His chef de cabinet spoke first. Over the previous day and night, he said, every Customs officer on every border post in France had received instructions to check through the luggage of tall blond male foreigners entering France. Passports particularly were to be checked, and were to be scrutinised by the DST official at the Customs post for possible forgeries. (The head of the DST inclined his head in acknowledgement.) Tourists and business men entering France might well remark a sudden increase in vigilance at Customs, but it was felt unlikely that any victim of such a baggage search would realise it was being applied across the country to tall blond men. If any enquiries were made by a sharp-eyed Press man, the explanation would be that they were nothing but routine snap searches. But it was felt no enquiry would ever be made.

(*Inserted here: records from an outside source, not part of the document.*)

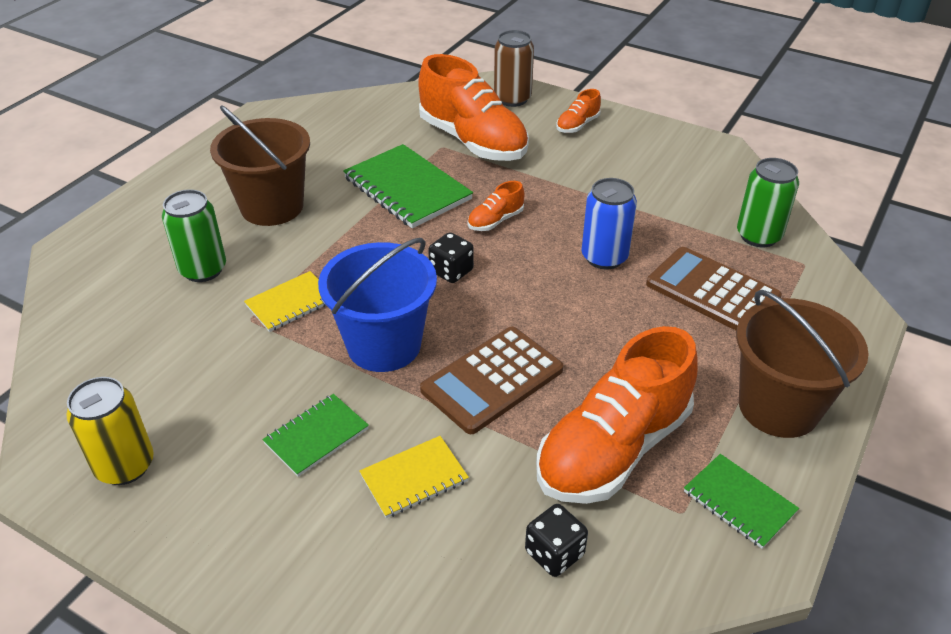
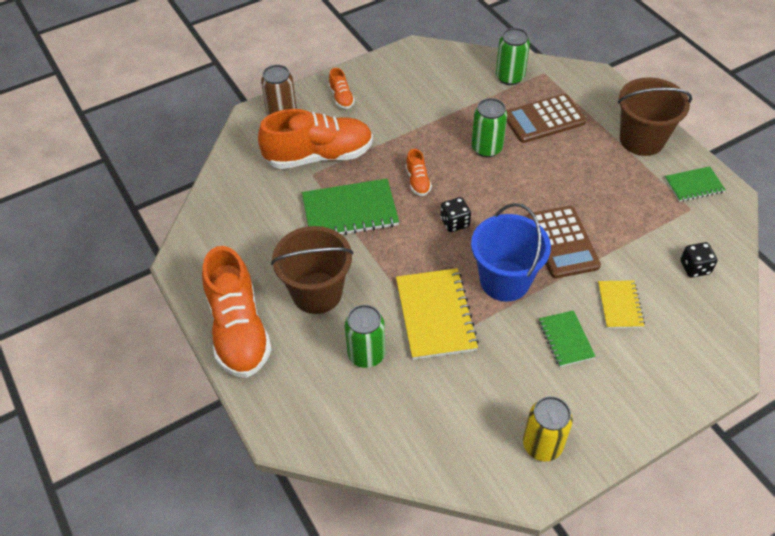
camera: 60 degrees left, 10 degrees up
(291, 303) = (435, 315): yellow notebook -> yellow notebook, size x1.75
(604, 257) = (486, 148): blue can -> green can
(613, 449) = (638, 215): orange shoe -> orange shoe (238, 330)

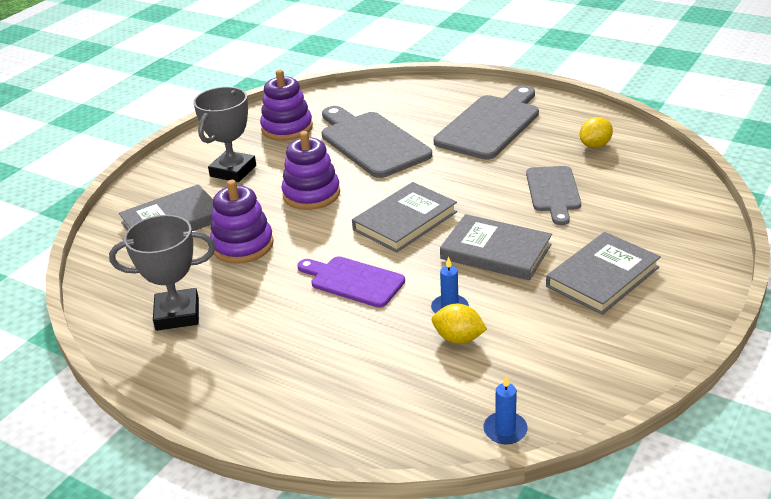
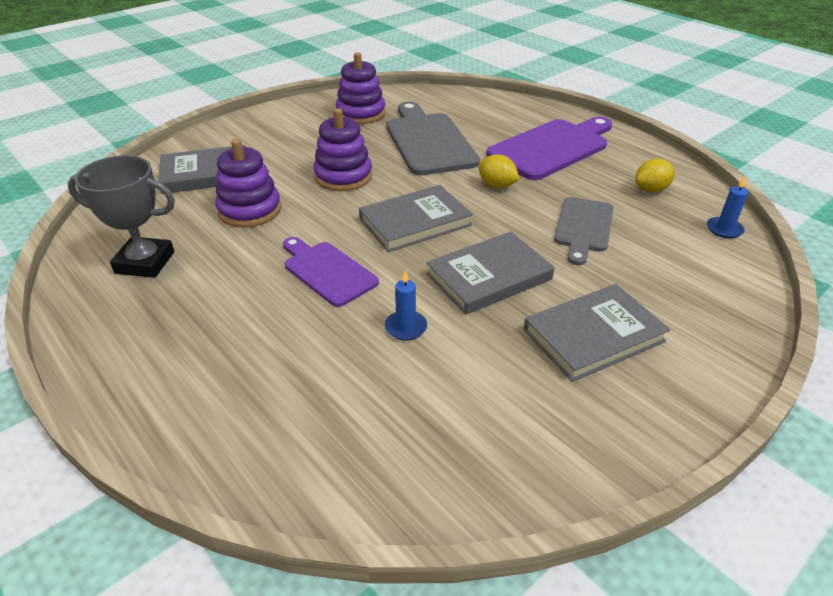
camera: 15 degrees right, 5 degrees up
(233, 171) = (289, 141): grey trophy -> none
(458, 338) = (395, 365): yellow lemon -> yellow lemon (497, 185)
(490, 125) = (552, 148): grey cutting board -> purple cutting board
(495, 252) = (489, 277): grey book -> grey book turned 75 degrees counterclockwise
(505, 430) = (382, 500): blue candle -> blue candle (724, 229)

He had one other thing to report. A proposal had been made that the possibility be considered of making a snatch on one of the three OAS chiefs in Rome. The Quai d’Orsay had come out strongly against such an idea for diplomatic reasons (they had not been told of the Jackal plot) and they were being backed in this by the President (who was aware of the reason). This must therefore be discounted as a way out of their difficulties.

General Guibaud for the SDECE said a complete check of their records had failed to reveal knowledge of the existence of a professional political killer outside the ranks of the OAS or its sympathisers, and who could not be completely accounted for.

The head of Renseignements Généraux said a search through France’s criminal archives had revealed the same thing, not only among Frenchmen but also among foreigners who had ever tried to operate inside France.

The chief of the DST then made his report. At 7.30 that morning a call had been intercepted from a post office near the Gare du Nord to the number of the Rome hotel where the three OAS chiefs were staying. Since their appearance there eight weeks before, operators on the international switchboard had been instructed to report all calls placed to that number. The one on duty that morning had been slow on the uptake. The call had been placed before he had realised that the number was the one on his list. He had put the call through, and only then rung the DST. However, he had had the sense to listen in. The message had been: ‘Valmy to Poitiers. The Jackal is blown. Repeat. The Jackal is blown. Kowalski was taken. Sang before dying. Ends.’